My 70 yearly old dad's memory is not good at all. He's always been a fiercely intelligent, hard working, argumentative man, and he's got away with his intellectually confrontational nature because he had integrity and a great deal of logic and understanding.
He doesn't now. He's just as forceful as ever, but now it's total nonsense. He tried to engage me in a totally bizarre argument about the difference between scampi and prawns this morning that was completely disorganised.
He forgets words and gets words wrong a lot. He gets the meaning of words wrong sometimes.
His ability to measure time has gone awry and he thinks several weeks have elapsed between conversations about things sometimes when it's been only a few days. This makes him cross and impatient. Why hasn't it happened yet!? He demands.
I'm a supply teacher and it's the summer holidays. It took him quite a few days to understand that I would not be teaching because there were no children, not because I am lazy.
He's critical and utterly lacking empathy. He's racist. He was never like this. less sympathetic and emotional than the adventure person, always unorthodox, but not racist. I was not raised with this kind of outlook. It's so sad.
This is made very complex by the following:
I am an only child who spent the last 15 years living overseas. Until the tail end of COVID, my dad lived in this house with his wife, his partner of 37 years. She abruptly left him and moved to a retirement community elsewhere. I'm now suspicious that he was being like this with her.
I gave my dad some of my savings to buy my stepmother out of this house to save him using the money in his pension.
After experiencing an abusive marriage and an event of quite considerable violence, and a very stressful job where I was sexually harassed, due in part to my ex husband spreading rumours about me around our workplace before he moved away, I've left my overseas life to stay at my dad's.
When I gave my dad the money he made it clear I'd always have this as my home due to my investment. I grew up living just me and my dad and we'd enjoyed each other's company.
Well, it's not working out, which is fine. I don't want to live round here anyway, but I did hope to be sheltered by my previously very loving dad while I tried to take a year to recover myself and set up in a country I've never really lived in as an adult.
But I now need to navigate his hostility before I leave and I'm very aware I actually am going to have to talk to him about his cognitive abilities.
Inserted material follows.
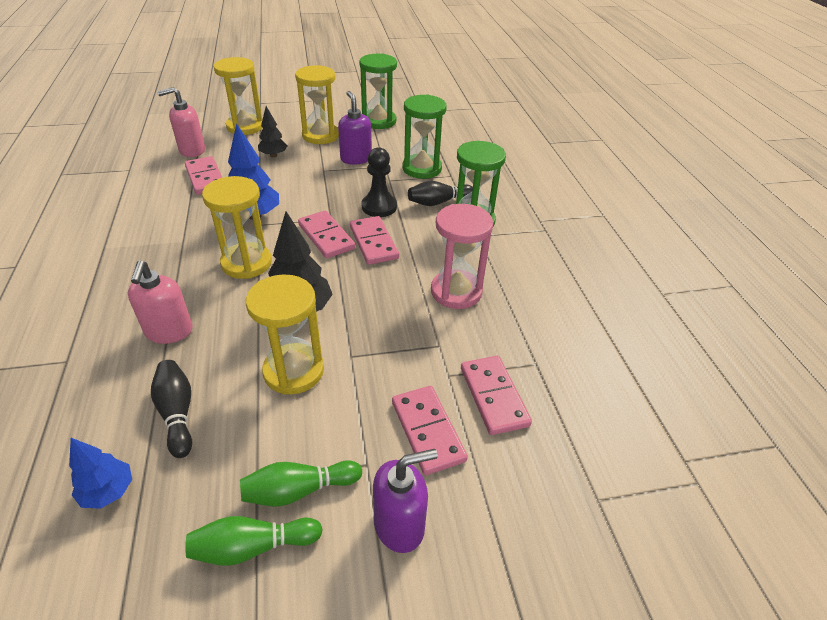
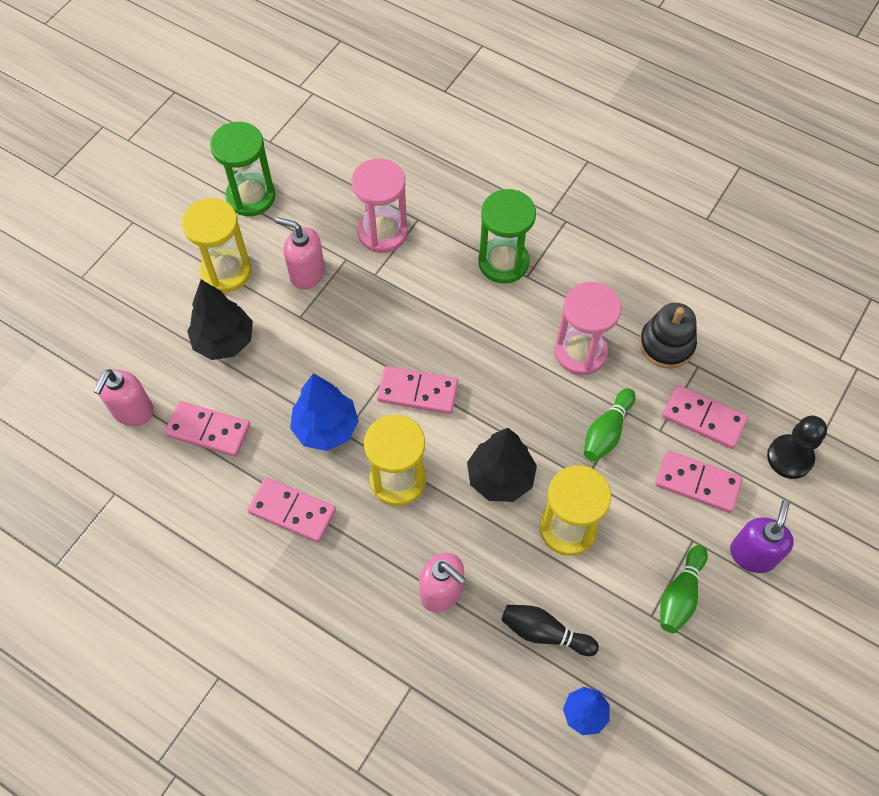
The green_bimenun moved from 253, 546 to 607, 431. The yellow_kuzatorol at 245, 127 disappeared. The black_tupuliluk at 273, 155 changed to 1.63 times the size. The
The childish part of me wants to say, fuck you, I'm never speaking to you again once I leave, but this is not really my lovely dad and I don't know how to best support him with this.
His sister has already died of early onset Alzheimer's. It hit her very young.
What the fuck do I for my dad without making it look like I'm pissy that he wants me to move out?
Obviously I will move out. I don't want him to be unhappy. That's not the issue. Just the cognitive stuff.